The formal sentence — prison time, fines, probation — is only the beginning. Felony convictions trigger a cascade of civil and administrative penalties that persist long after the sentence ends. These are called collateral consequences, and they can be more practically disabling than the criminal sentence itself.

  • Voting rights: Forty-eight states restrict voting rights for people with felony convictions. Rules vary widely — some restore rights automatically upon release, others require waiting periods or individual petitions.
  • Firearm possession: Federal law (18 U.S.C. § 922(g)) prohibits anyone convicted of a crime punishable by more than one year in prison from possessing firearms. This is a lifetime prohibition unless rights are formally restored.
  • Employment: Employers routinely run background checks. Many professional licenses — nursing, law, teaching, real estate — may be denied or revoked upon felony conviction.
  • Housing: Public housing authorities may deny admission to applicants with felony records. Private landlords may also reject applicants using background checks.
  • Federal benefits: Drug felony convictions historically triggered lifetime bans on federal food stamp and welfare benefits under 21 U.S.C. § 862a, though many states have opted out of this ban.
  • Immigration: Non-citizens convicted of an "aggravated felony" as defined by federal immigration law face mandatory deportation and permanent bars to re-entry.

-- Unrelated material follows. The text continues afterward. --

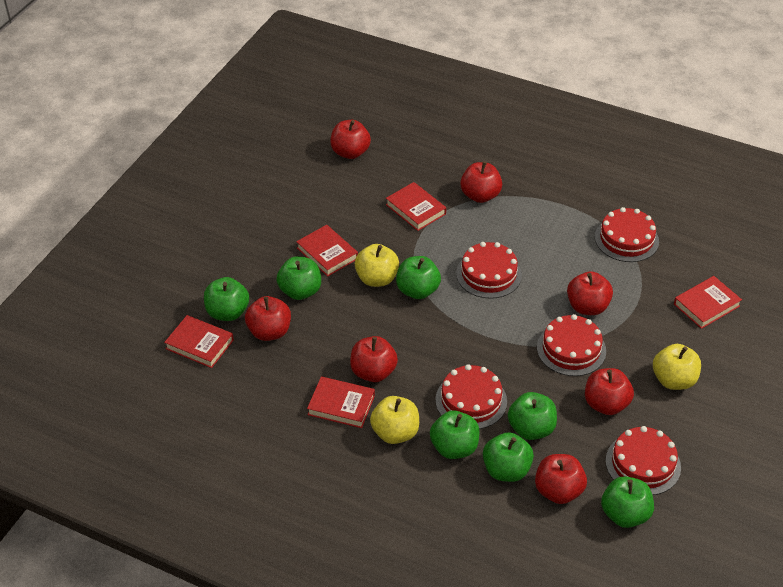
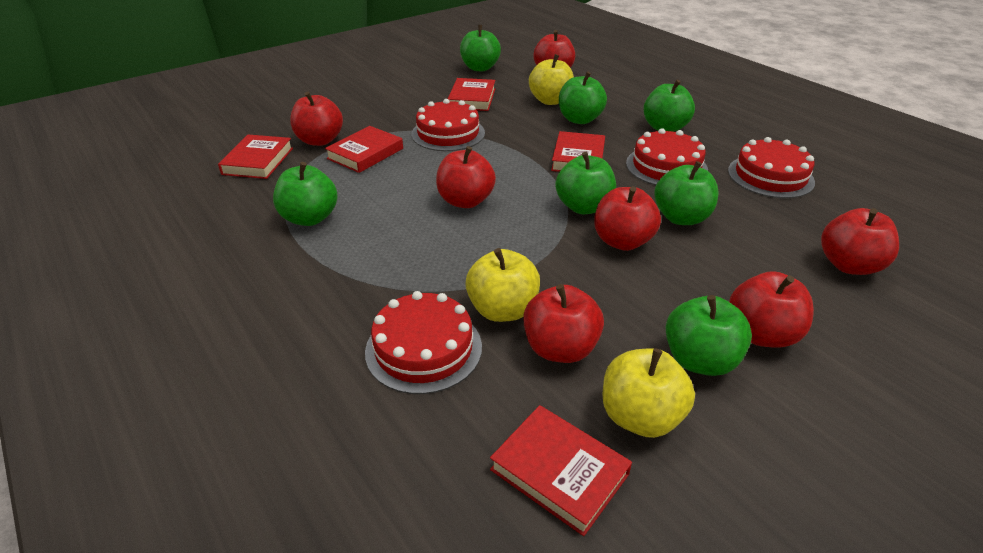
red cake: 5 -> 4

Reclassification and Expungement

Many states allow reclassification of felonies to misdemeanors after successful sentence completion. California's Proposition 47 (2014) reclassified several low-level felonies — such as drug possession and petty theft under $950 — to misdemeanors retroactively, resulting in tens of thousands of sentence reductions. Expungement and record sealing laws, which vary dramatically by state, can limit public access to conviction records, partially mitigating collateral consequences.

Why Classification Still Matters After Sentence

Criminal offense classification is not merely a sentencing tool. It is a sorting mechanism that shapes a person's legal standing, civic participation, and economic opportunity for years or decades after a case closes. Reforms aimed at reducing collateral consequences have gained bipartisan support — from the federal First Step Act (2018) to state-level clean-slate legislation — reflecting broad recognition that the secondary effects of felony classification can undermine rehabilitation and public safety. This article is for informational purposes only and does not constitute legal advice.